Matillion, based between dual headquarters in Denver and Manchester, has been quietly developing a solution. Initially, Matillion sought to develop cloud data warehouses (CDWs) that could function as handy repositories for valuable data. But in the years since, the company has begun to focus more on how to process that data to maximize its value. Its proprietary software, Matillion ETL and Data Loader, hope to show that warehouses can do a lot more than provide space to overwhelmed data companies. We talked to Arawan Gajajiva, a principal solution architect at Matillion, to find out more.

Ruairi Mackenzie (RM):  Why do companies want to load their data into Cloud Data Warehouses?

Arawan Gajajiva (AG):
Businesses use cloud data warehouses (CDWs) for a few reasons. First, CDWs help them cope with ever-increasing volumes of data. Cloud-based data warehouses enable flexibility and scale, letting a business elastically grow storage and compute resources independently as their data needs grow over time.  In a legacy on-premises data warehouse architecture, businesses need to estimate their future compute and storage needs and procure appropriate hardware to meet those needs, even if they are not required today. At a minimum, this would result in unused capacity in the near term and if business needs change (as they always do), can also result in insufficient storage or compute resources in the future, which results in not being able to meet business needs or additional investment to procure and install additional resources.   

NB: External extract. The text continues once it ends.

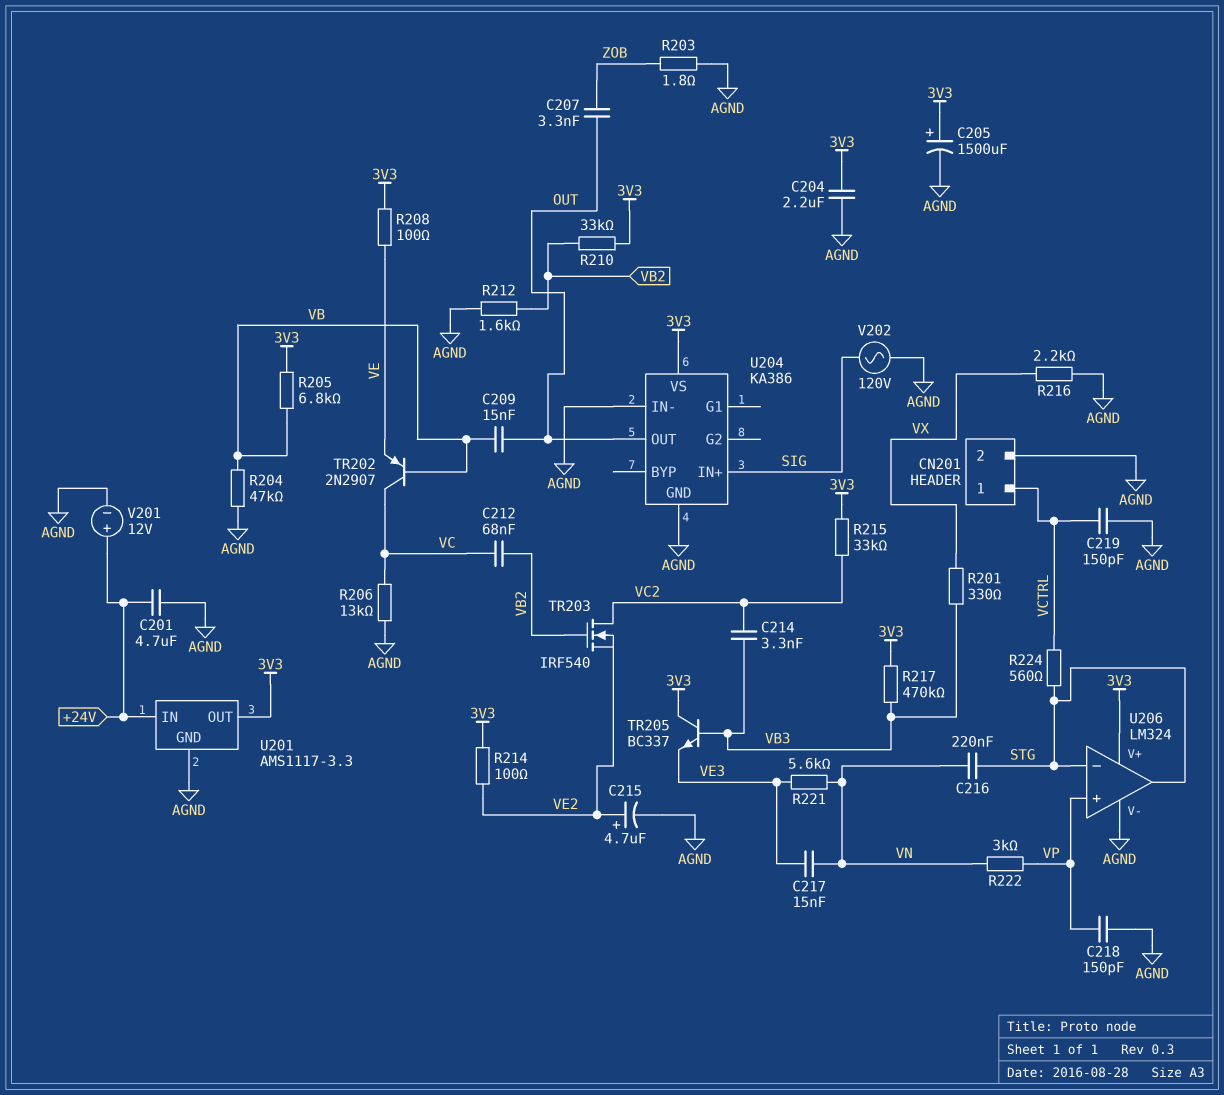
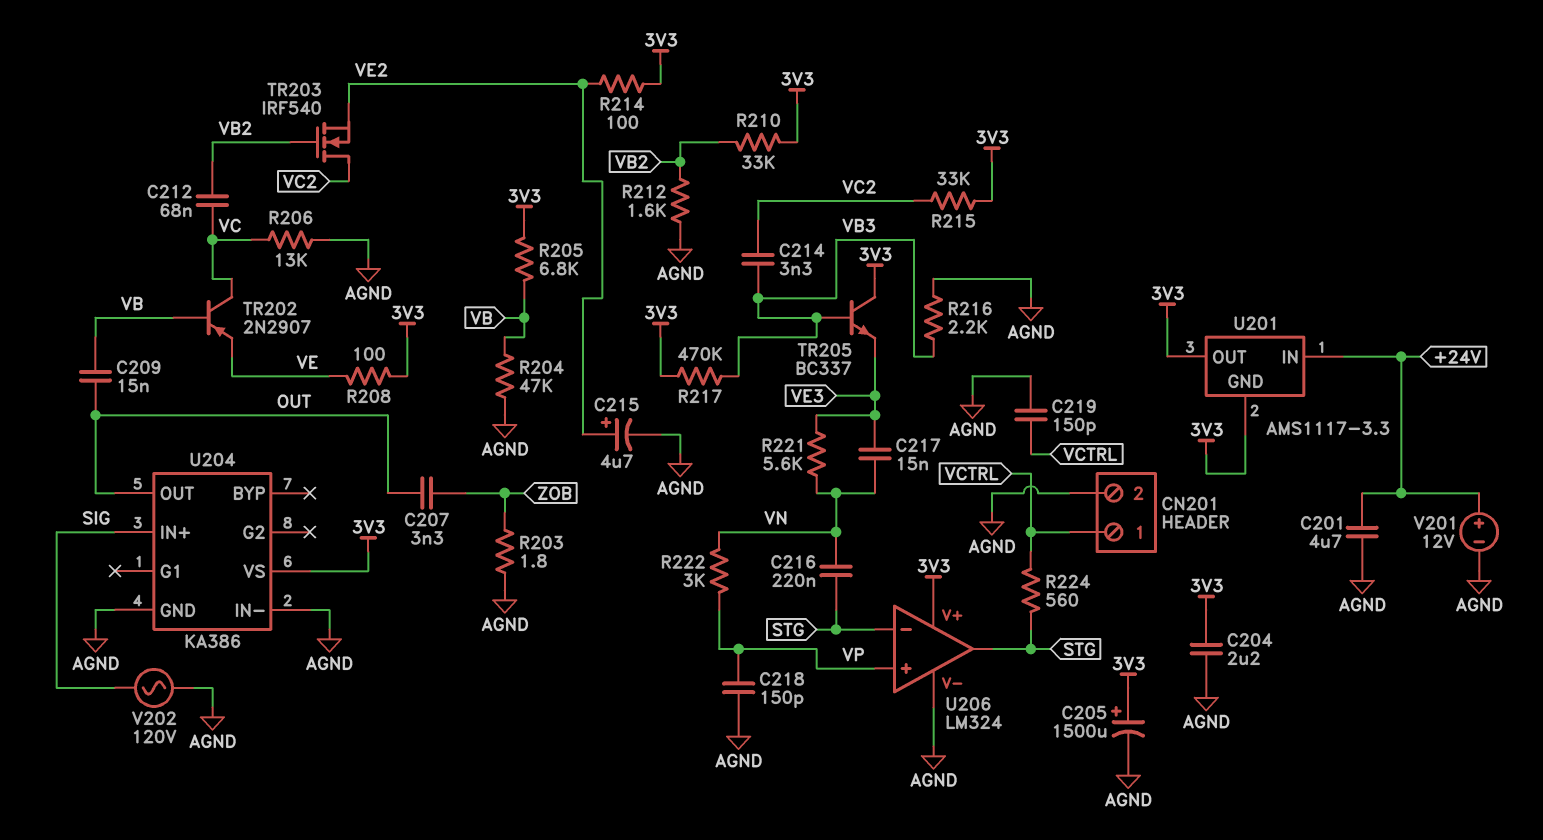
R201: 330 (VB3, VX) -> none
R216: 2.2k (AGND, VX) -> 2.2k (AGND, VB3)
U201 pin GND: AGND -> 3V3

As data increases, managing it becomes more complex. CDWs reduce that complexity while maintaining agility and performance. In addition to coping with copious amounts of data, enterprises are also creating data in multiple formats. CDWs support various data structure types and formats.

Lastly, CDWs are the best option for improving disaster recovery. Automatic backups ensure business continuity. In a disaster, processing capacity can be spun up to leverage cross-region replicated data.

RM: Scientific data is often heterogeneous and complex. What challenges does this pose for Matillion’s Data Loader software?

AG:
Disparate data silos exist in all businesses, with different data formatted in different ways inside of different systems. Matillion Data Loader supports a variety of data sources that will bring together data into a central location and unify that within a cloud data warehouse. For more complex use cases, data transformation software like Matillion ETL can join data together to make it usable for reporting and analytics.

RM: How are Matillion “undermining” data pipeline providers?

AG:
The launch of Matillion Data Loader changes the industry in that Matillion is providing for free a product that is a flagship product for some of its competitors. By offering this ingestion tool at no cost, Matillion democratizes data for enterprises, helping them get started on their data journey. As the sophistication of enterprises’ needs grows, Matillion is able to help them scale to a fuller solution.

Companies undergo a maturation process from extruding and loading data so they can analyze it, to full transformation. Matillion helps them understand what it looks like to pull all of their data sources together and support them as they become a more data-literate organization that is able to get much more from their data.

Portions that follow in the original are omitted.